Hawaii Performance Assessment Development Initiative
Hawaii received a CGSA award to work with educators to develop performance assessments, which was named the Performance Assessment Development Initiative. The state has developed performance assessments in ELA and math and is expanding to include science and possibly social studies. Teachers have been heavily involved in the development of these assessments and have created supports to help educators implement them in their classrooms.
North Carolina Personalized Assessment Tool (NCPAT)
In 2019, North Carolina received approval to participate in the Innovative Assessment Demonstration Authority (IADA) program to create a system called NCPAT. This is a through-grade assessment with an interim component to inform instruction during the school year and a multistage adaptive end-of-grade component administered at the end of the year. North Carolina’s Personalized Assessment Tool in reading and math is being administered in grades 4, 5, 7 and 8.
Virginia Performance Tasks and Local Alternatives
Virginia passed legislation in 2014 that required local school districts to measure student achievement through local alternative assessments in subjects that do not have state learning standards (history, grade 3 science, grade 5 writing). The state now encourages the development of authentic performance assessments that must meet Virginia Board of Education guidelines in those subjects. Currently, the state provides guidance and resources around history, social science and writing. The state provides extensive resources to help districts create their local assessments.
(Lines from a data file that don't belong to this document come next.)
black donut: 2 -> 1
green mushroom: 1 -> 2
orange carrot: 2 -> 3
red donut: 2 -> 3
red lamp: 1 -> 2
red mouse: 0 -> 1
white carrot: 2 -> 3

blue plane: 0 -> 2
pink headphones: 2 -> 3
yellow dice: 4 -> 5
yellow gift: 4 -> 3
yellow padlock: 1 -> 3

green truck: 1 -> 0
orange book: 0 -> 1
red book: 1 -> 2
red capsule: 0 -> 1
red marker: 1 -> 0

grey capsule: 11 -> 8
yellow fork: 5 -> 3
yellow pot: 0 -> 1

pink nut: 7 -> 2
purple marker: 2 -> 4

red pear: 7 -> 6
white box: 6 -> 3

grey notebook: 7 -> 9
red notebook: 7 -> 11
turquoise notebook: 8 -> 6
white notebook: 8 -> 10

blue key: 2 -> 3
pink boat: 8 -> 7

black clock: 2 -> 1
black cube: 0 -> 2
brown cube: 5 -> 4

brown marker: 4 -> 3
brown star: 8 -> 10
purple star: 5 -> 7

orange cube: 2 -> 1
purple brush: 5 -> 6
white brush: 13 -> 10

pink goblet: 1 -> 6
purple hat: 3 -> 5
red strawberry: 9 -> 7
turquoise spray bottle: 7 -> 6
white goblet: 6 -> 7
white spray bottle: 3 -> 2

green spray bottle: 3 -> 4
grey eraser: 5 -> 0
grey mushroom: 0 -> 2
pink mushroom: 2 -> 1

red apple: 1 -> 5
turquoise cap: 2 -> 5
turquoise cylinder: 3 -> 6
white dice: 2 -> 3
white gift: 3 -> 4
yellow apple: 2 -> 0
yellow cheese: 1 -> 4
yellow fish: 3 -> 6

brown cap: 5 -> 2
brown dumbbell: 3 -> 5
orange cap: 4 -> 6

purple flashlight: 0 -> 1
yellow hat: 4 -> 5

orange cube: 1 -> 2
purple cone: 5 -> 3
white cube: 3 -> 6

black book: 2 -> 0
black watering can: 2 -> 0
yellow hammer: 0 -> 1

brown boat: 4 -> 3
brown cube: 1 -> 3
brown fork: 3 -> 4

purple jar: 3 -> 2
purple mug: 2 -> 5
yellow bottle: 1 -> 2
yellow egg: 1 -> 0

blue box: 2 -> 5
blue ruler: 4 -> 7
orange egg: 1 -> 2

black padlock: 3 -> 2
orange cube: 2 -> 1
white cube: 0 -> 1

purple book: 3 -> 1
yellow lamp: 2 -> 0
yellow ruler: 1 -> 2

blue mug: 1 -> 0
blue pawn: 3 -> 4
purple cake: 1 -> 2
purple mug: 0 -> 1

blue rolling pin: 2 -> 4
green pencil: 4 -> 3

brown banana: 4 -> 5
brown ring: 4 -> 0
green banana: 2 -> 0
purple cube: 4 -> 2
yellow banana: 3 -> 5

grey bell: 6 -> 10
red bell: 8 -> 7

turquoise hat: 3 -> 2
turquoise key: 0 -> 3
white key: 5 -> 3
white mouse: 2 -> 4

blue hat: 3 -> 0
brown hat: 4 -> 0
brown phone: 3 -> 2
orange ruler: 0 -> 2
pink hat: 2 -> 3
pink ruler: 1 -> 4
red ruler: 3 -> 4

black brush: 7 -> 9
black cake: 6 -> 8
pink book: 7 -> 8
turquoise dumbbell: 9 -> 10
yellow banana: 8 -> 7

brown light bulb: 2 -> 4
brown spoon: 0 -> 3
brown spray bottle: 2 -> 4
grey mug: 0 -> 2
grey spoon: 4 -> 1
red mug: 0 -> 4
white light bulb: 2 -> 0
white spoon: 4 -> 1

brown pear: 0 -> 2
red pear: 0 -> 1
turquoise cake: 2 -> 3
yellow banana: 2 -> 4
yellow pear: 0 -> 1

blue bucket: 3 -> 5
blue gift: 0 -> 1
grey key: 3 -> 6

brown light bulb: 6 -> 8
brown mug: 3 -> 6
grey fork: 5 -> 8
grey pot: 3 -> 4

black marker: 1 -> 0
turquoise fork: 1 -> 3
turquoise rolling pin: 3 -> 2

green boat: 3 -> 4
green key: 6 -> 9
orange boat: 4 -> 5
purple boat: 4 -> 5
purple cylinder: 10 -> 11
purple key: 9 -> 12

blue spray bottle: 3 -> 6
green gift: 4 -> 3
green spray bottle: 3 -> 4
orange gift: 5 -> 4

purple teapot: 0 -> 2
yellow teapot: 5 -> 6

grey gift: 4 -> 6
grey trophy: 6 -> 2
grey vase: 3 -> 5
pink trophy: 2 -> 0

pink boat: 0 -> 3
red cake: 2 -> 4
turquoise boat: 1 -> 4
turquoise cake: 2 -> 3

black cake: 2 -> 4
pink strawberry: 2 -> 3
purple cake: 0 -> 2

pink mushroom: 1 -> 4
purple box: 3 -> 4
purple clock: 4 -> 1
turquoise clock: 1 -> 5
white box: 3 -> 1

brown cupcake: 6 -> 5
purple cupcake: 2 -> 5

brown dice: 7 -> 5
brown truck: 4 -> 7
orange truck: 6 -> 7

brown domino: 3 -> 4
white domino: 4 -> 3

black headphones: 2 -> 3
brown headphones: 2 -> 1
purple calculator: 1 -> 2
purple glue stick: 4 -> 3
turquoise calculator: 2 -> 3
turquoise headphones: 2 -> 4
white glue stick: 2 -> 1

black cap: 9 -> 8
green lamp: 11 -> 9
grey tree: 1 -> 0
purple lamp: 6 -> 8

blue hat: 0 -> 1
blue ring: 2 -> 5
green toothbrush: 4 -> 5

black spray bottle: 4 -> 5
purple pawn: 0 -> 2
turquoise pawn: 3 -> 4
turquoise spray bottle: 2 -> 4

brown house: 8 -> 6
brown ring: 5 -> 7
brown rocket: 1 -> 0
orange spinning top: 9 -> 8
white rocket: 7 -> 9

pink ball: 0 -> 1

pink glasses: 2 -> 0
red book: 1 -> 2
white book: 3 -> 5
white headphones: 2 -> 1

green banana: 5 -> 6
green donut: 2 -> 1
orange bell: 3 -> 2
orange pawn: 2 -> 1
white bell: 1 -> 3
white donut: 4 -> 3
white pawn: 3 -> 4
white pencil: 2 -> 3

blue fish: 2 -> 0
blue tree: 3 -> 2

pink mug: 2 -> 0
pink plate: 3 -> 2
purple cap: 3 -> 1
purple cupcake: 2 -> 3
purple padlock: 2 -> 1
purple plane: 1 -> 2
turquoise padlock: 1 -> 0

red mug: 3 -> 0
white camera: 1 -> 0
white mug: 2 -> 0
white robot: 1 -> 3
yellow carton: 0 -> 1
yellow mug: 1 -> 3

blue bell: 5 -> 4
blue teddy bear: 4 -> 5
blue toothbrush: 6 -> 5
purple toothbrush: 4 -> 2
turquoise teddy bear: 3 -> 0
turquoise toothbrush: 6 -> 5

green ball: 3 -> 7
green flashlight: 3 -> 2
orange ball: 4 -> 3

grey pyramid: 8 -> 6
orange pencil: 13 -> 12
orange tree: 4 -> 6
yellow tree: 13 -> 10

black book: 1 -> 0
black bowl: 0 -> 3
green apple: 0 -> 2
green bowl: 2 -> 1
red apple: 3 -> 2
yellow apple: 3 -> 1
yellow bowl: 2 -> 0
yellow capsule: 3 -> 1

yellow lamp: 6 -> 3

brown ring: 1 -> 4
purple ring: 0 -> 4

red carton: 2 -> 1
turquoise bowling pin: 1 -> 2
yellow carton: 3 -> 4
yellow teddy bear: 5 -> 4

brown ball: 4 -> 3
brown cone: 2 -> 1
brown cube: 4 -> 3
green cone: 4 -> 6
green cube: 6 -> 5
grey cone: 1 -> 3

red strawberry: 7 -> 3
EDUCATOR DEVELOPMENT AND SUPPORT
Educator preparation and workforce systems build statewide teacher and leader expertise in implementing student-centered learning approaches like personalized, competency-based learning. These systems and structures prepare educators with the competencies necessary to facilitate student-centered learning and support teacher retention, job satisfaction and personalized career advancement.Why it matters
Quality educational experiences require strong relationships with impactful educators. For this reason, educators, leaders and paraprofessionals must have a deep understanding of how to implement student-centered learning approaches like personalized, competency-based learning. Ideally, the preparation programs in which they receive training and their future school environments are grounded in the state’s vision for student-centered education. This vision is embodied in the state’s vision, Portrait or Profile of a Learner and aligned competencies. Educator preparation and workforce systems – including professional development and evaluation – must reinforce knowledge of and training in student-centered instructional strategies. Student-centered learning environments also take time and effort to implement. For this reason, teacher retention is crucial for schools implementing these approaches. States seeking to transform their education systems must ensure that policies and practices create positive environments that attract educators to the classroom and make it desirable to remain there. They must also find ways to help teachers personalize their professional advancement throughout their teaching careers.
Transformative policies
Licensure and Credentialing
State educator licensure policy requires a demonstrated understanding of practices aligned with student-centered learning strategies. This requirement applies to applications for new licenses as well as license renewals. The state supports credentials that directly align with the educator’s ability to create student-centered learning environments. Credentials support opportunities to personalize their growth and development as they continue in the profession.
Preparation Programs
The state establishes standards for teacher and leader preparation programs that require intentional design around and training in student-centered learning practices. These standards apply to traditional teacher preparation programs and alternative certification programs.
Alternative Certification
State policy around alternative methods of teacher preparation (e.g., “grow-your-own,” apprenticeship, competency-based programs) emphasizes personalized, competency-based approaches to teaching and learning where possible. These programs also focus on expanding teacher diversity throughout the state.
Teacher Evaluation
Where a required or optional statewide teacher evaluation model exists, it explicitly incorporates knowledge of student-centered practices aligned to the state’s vision and state-level knowledge and skills frameworks. These evaluation models are also designed to help teachers personalize their professional growth. If appropriate, the state provides model observation and evaluation templates aligned with the state’s expectations for student-centered learning.
Research and Development
The state dedicates resources to studying the impact of student-centered education requirements for teachers and leaders on student outcomes. It also studies how these requirements impact teacher recruitment and retention and educator job satisfaction. The research informs policy recommendations as appropriate.
Compensation
The state ensures that teacher and leader compensation is competitive with other college-educated professions. The state connects additional educator financial incentives to demonstrated knowledge of student-centered learning practices. These incentives could include credentials or career development pathways oriented toward growth in student-centered practices.
Professional Advancement
The state creates clear credentialing pathways recognizing teacher professional growth and development, including in personalized, competency-based teaching strategies. This could be integrated into existing teacher credentialing pathways or could be implemented through alternative routes, such as a micro-credentialing system.
Implementation actions
Personalized Local Development Systems
The state supports schools and districts in creating opportunities for teachers to personalize their growth within the teaching profession and the context of personalized, competency-based systems. This could include things like instructional leadership roles, opportunities for hybrid teaching and administrative roles or more formal mentoring opportunities for high-performing teachers.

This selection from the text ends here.